Over the last two months, Staten Island has bustled with activity and participation in local community offerings focused on furthering Holocaust Education and shining a light on antisemitism across the Island and New York.
A number of events remain a source of insight and information including the Commemorating Kristillnacht gathering presented by the Staten Island Holocaust Center and held at the JCC of Staten Island.
The community wide event was in partnership between several people and institutions including the Amud Aish Memorial Museum of Brooklyn, Ganzach Kiddush Hashem of Bnei Brak in Israel, Hillel of Staten Island, Richmond County District Attorney Michael E. McMahon, and Staten Island Borough President, Vito Fossella. The event featured an exhibition and brief film presentation on the history and victim experience of the Holocaust with a special focus on the values and perspectives of faith-based communities. The exhibition also included Holocaust artifacts, art work by Ayala Borten, Emil Jacoby and artifacts from the Staten Island Jewish Historical Society, in addition to a Holocaust Education video by Dr. Luke Berryman of The Ninth Candle.
The evening was also highlighted by United States Representative from New York, Nicole Malliotakis, who shared her sentiments on Commemorating Kristillnacht.
“We wanted to feature an exhibition and film presentation presenting the history and victim experience of the Holocaust, with a special focus on the values and perspectives of faith-based communities,” said Rachel Borenstein, SIHC President.
“Our event is tailored to captivate and inspire a diverse audience, creating a meaningful experience for individuals of all ages.”
Along with SIHC’s Commemorating Kristillnacht event, Staten Island high school students toured the Museum of Jewish Heritage in Manhattan in November with 200 local teens urged to fight hate and learn valuable life lessons from those who witnessed the horrors and impact of the Holocaust. The outing and experience was part of attending the 8th Annual Egon J. Salmon and Family Commemoration of Kristallnacht and the St. Louis. Wagner College followed up the event on the eve of Kristallnacht, by hosting an interfaith Holocaust remembrance event titled “Leo’s Survival: Acts of Extraordinary Heroes of All Faiths” that featured Leo S. Ullman, a survivor.

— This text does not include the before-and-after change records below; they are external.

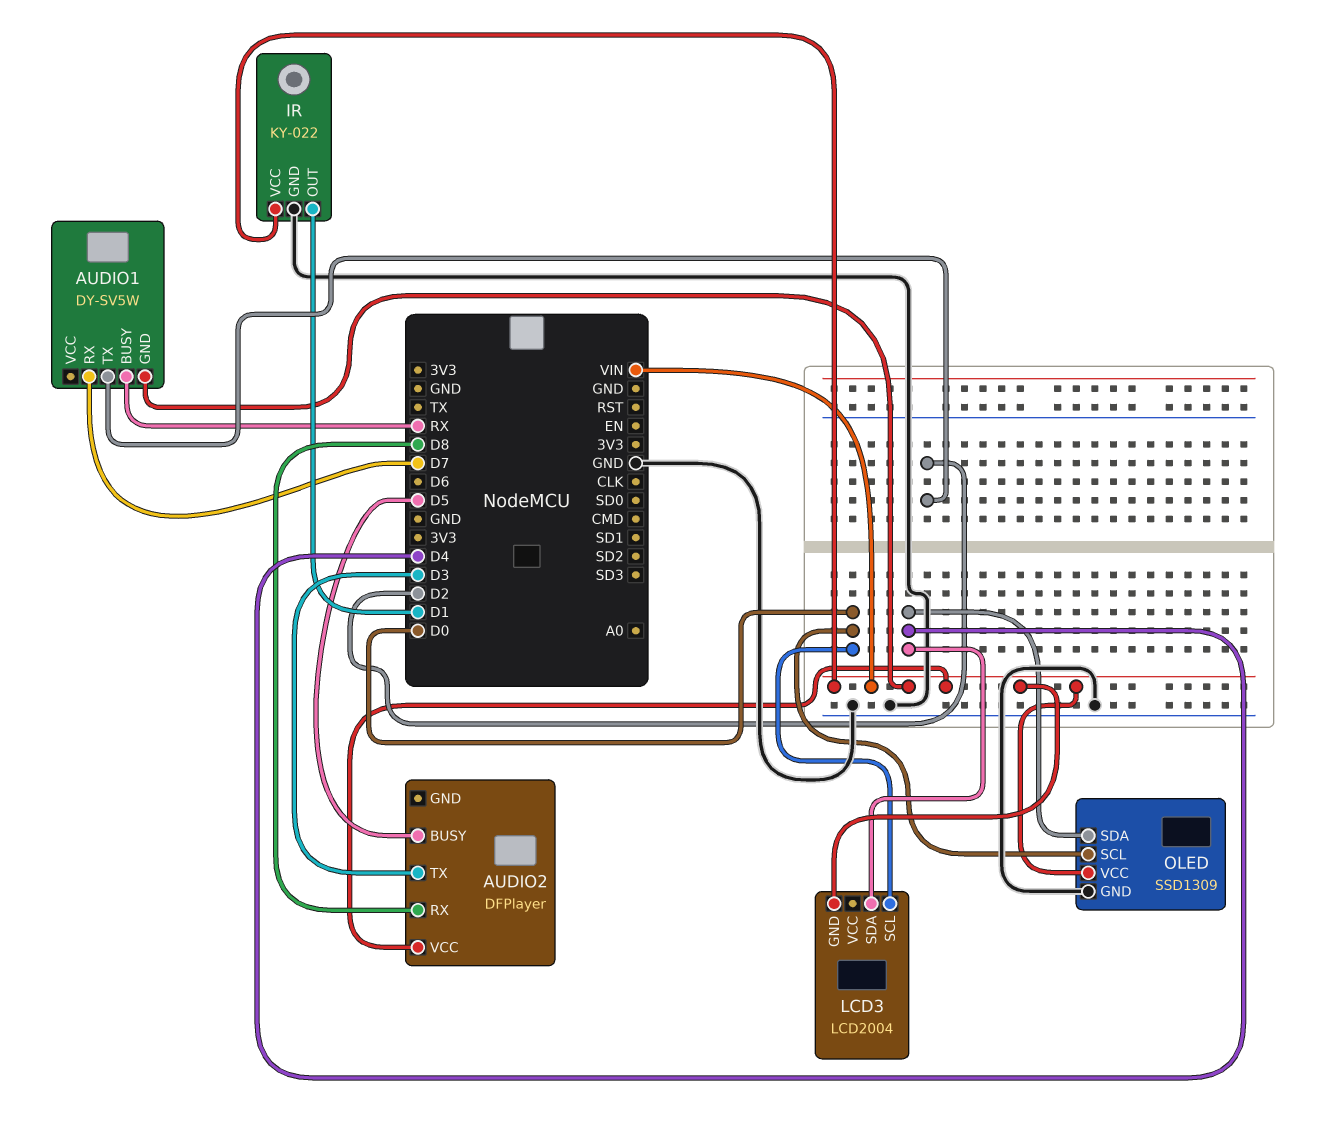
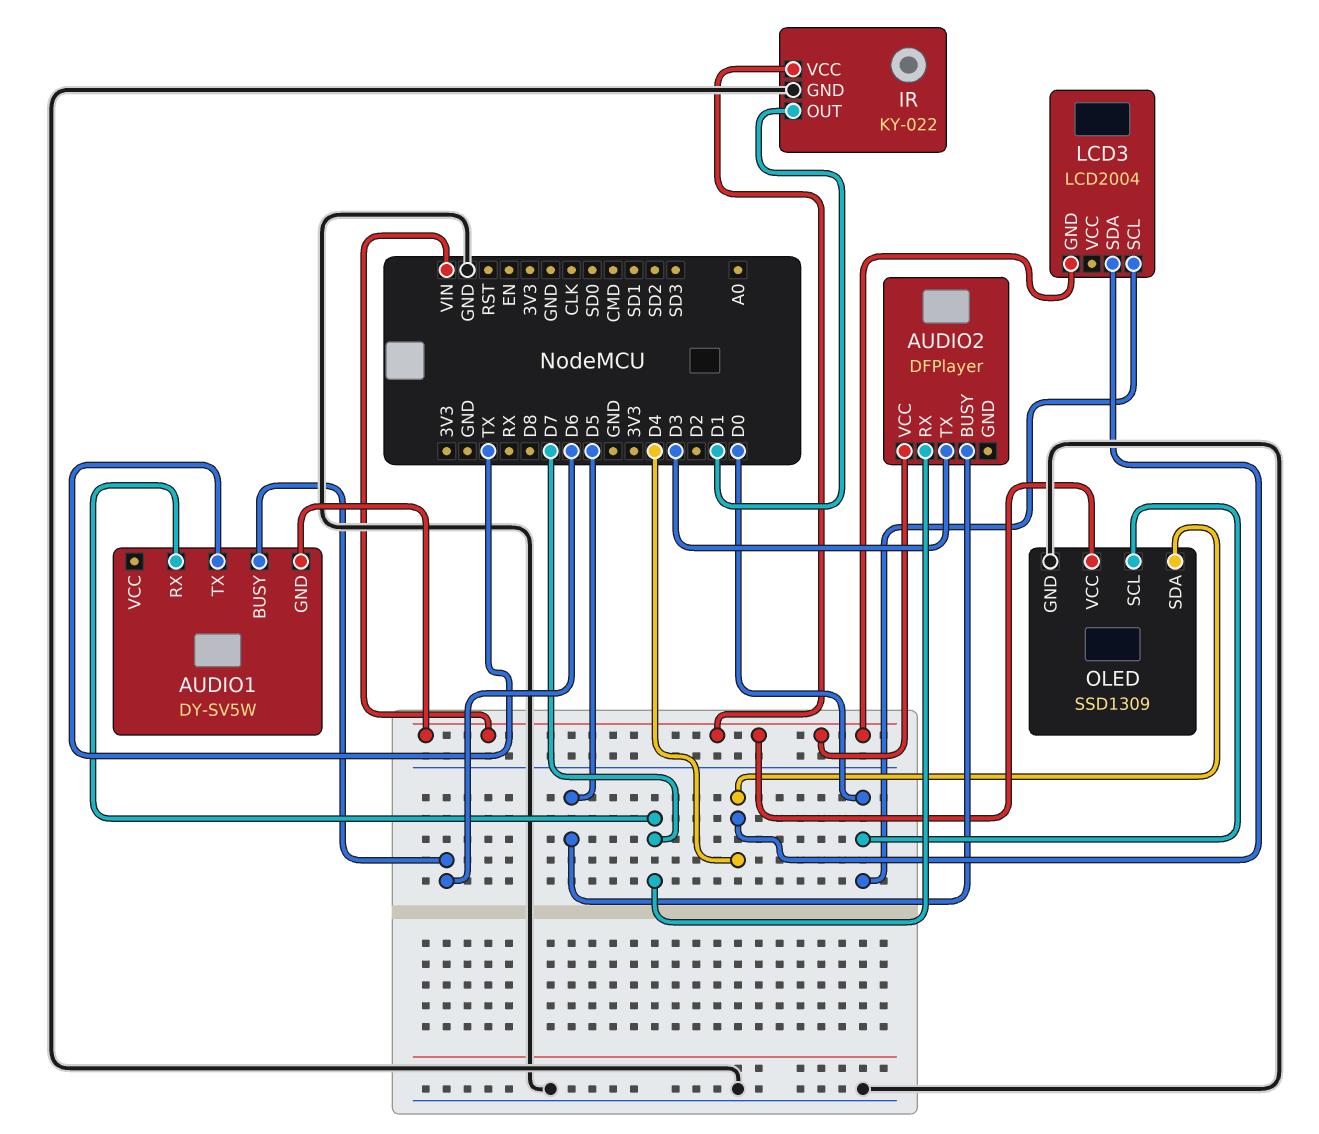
AUDIO1 pin BUSY: RX -> D6
AUDIO1 pin TX: D2 -> TX
AUDIO2 pin RX: D8 -> D7

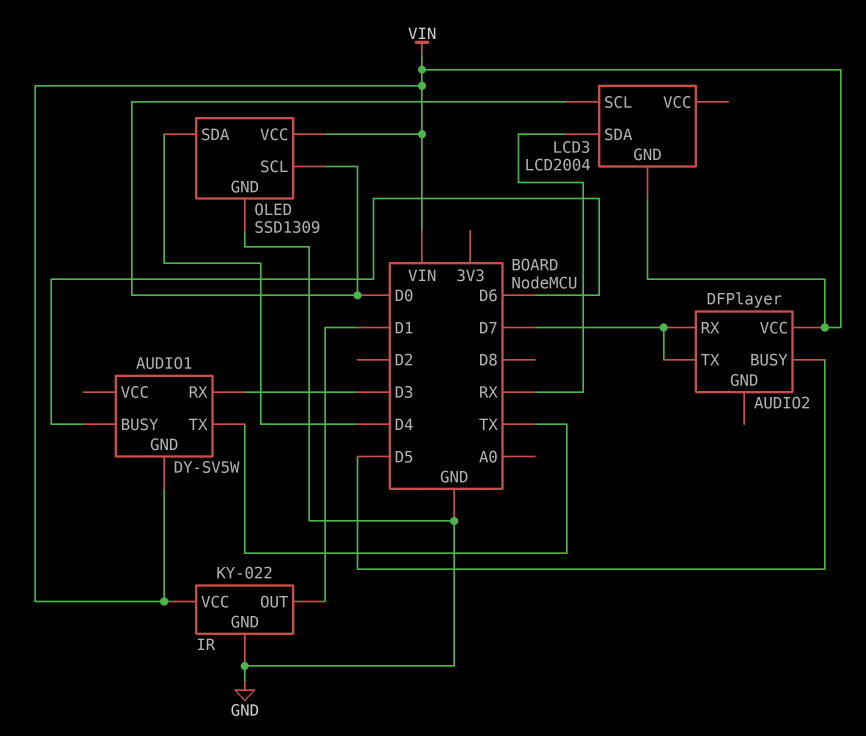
AUDIO1 pin RX: D7 -> D3
AUDIO2 pin TX: D3 -> D7
LCD3 pin SDA: D4 -> RX

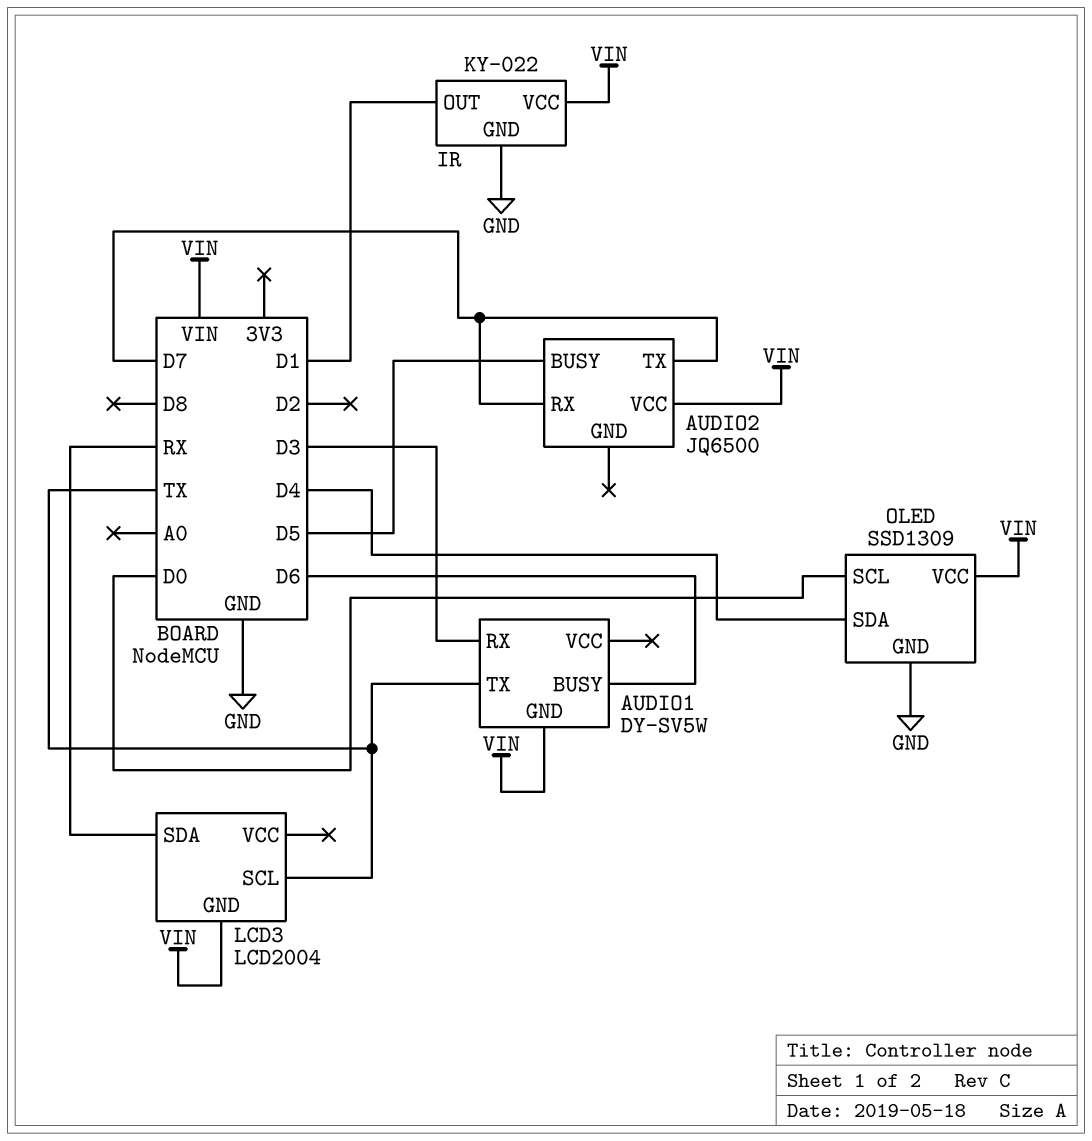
AUDIO2: DFPlayer -> JQ6500
LCD3 pin SCL: D0 -> TX

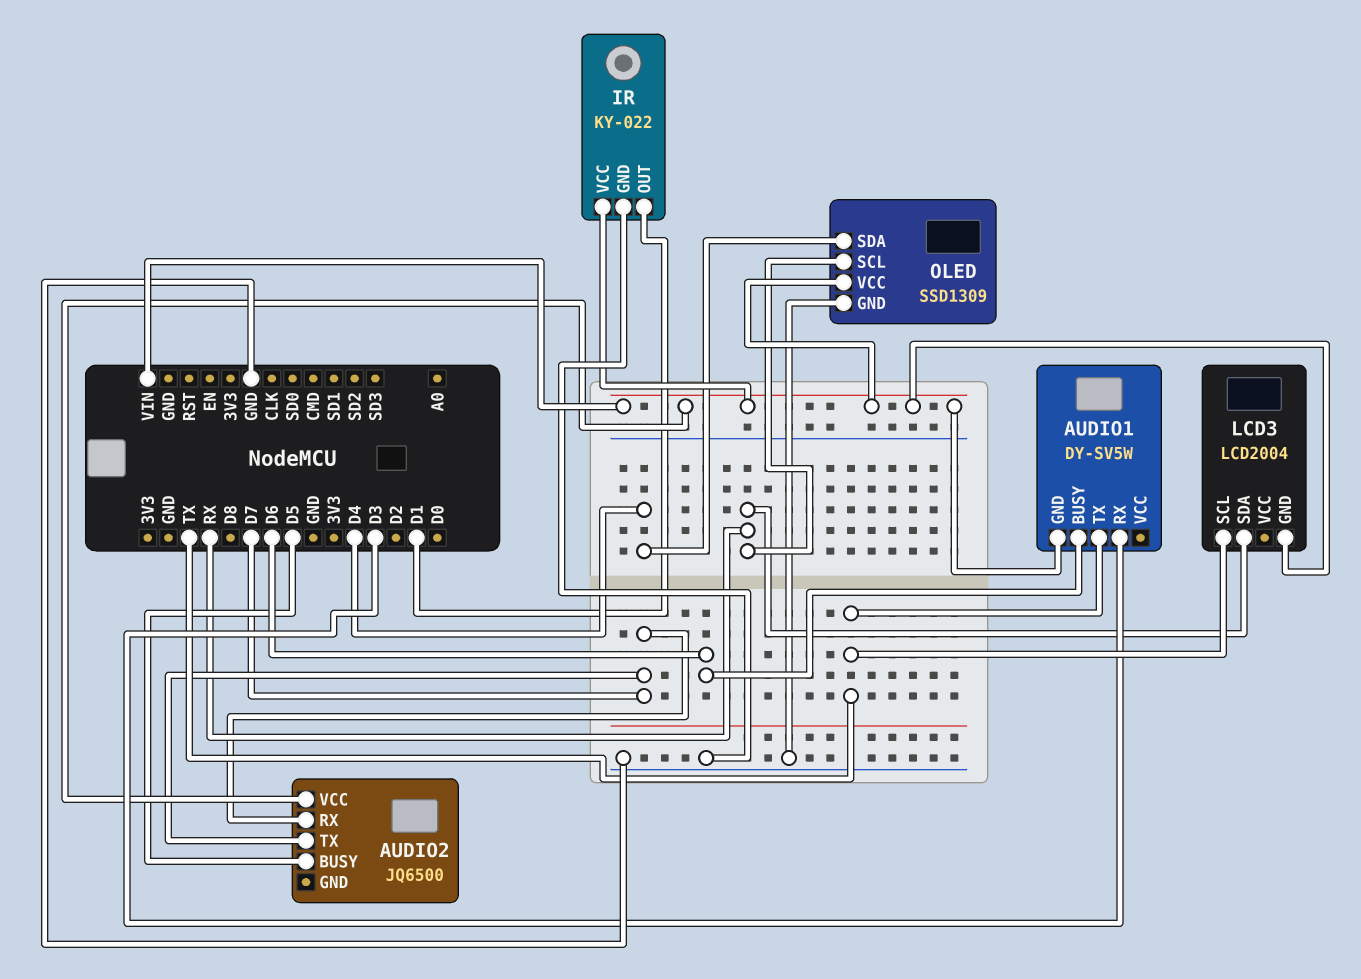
OLED pin SCL: D0 -> RX

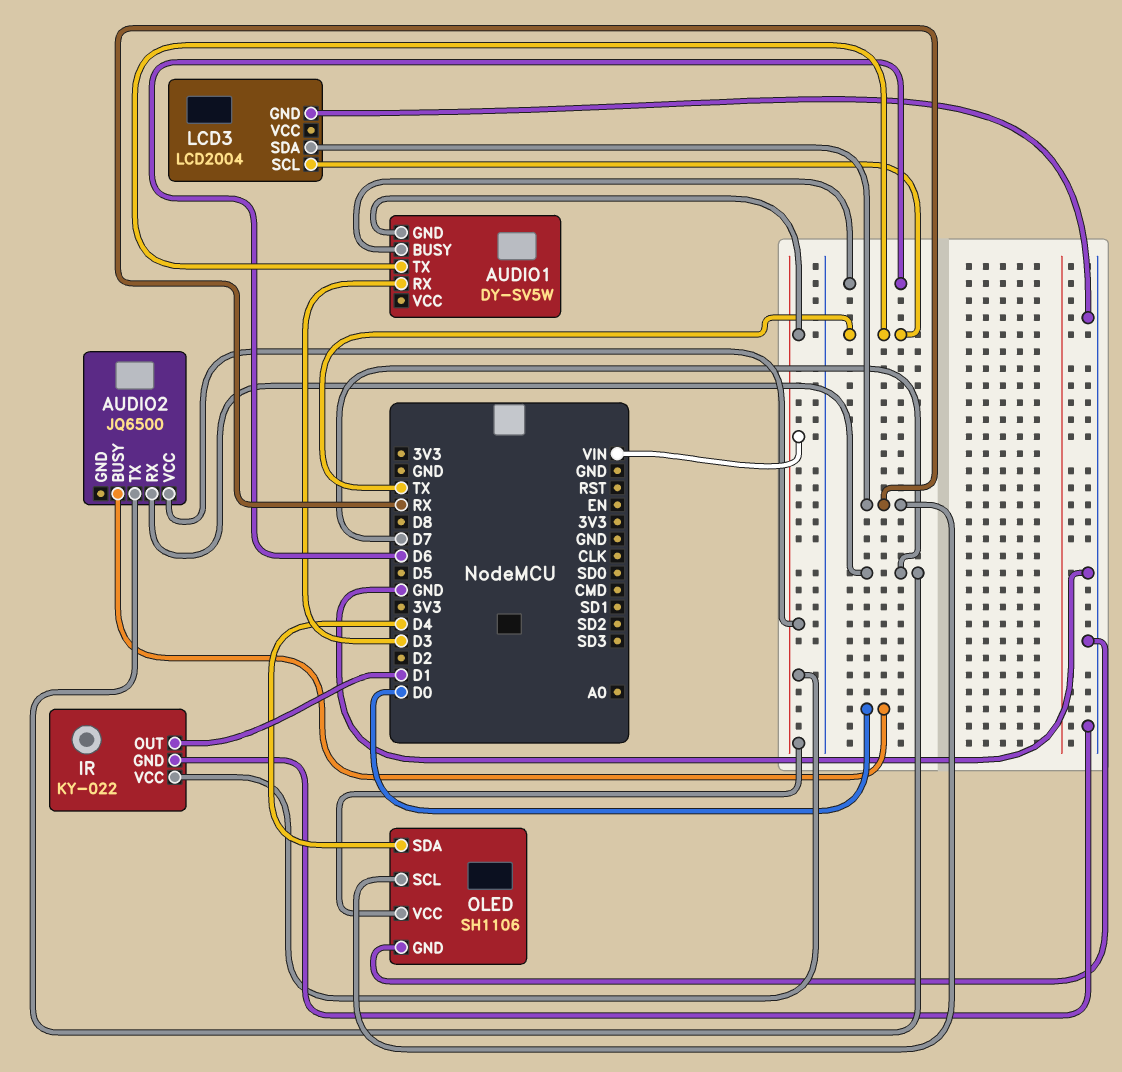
AUDIO2 pin BUSY: D5 -> D0
LCD3 pin GND: VIN -> GND
OLED: SSD1309 -> SH1106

Knowing hate crime reports have soared within the last few months (with a reported 214% spike in antisemitic offenses according to the NYPD), programs and events like these are right on time. Not only do they raise public awareness and help further Holocaust Education locally, but these types of events and programs provide the opportunity and space for people to learn and grow together through the historic hardships.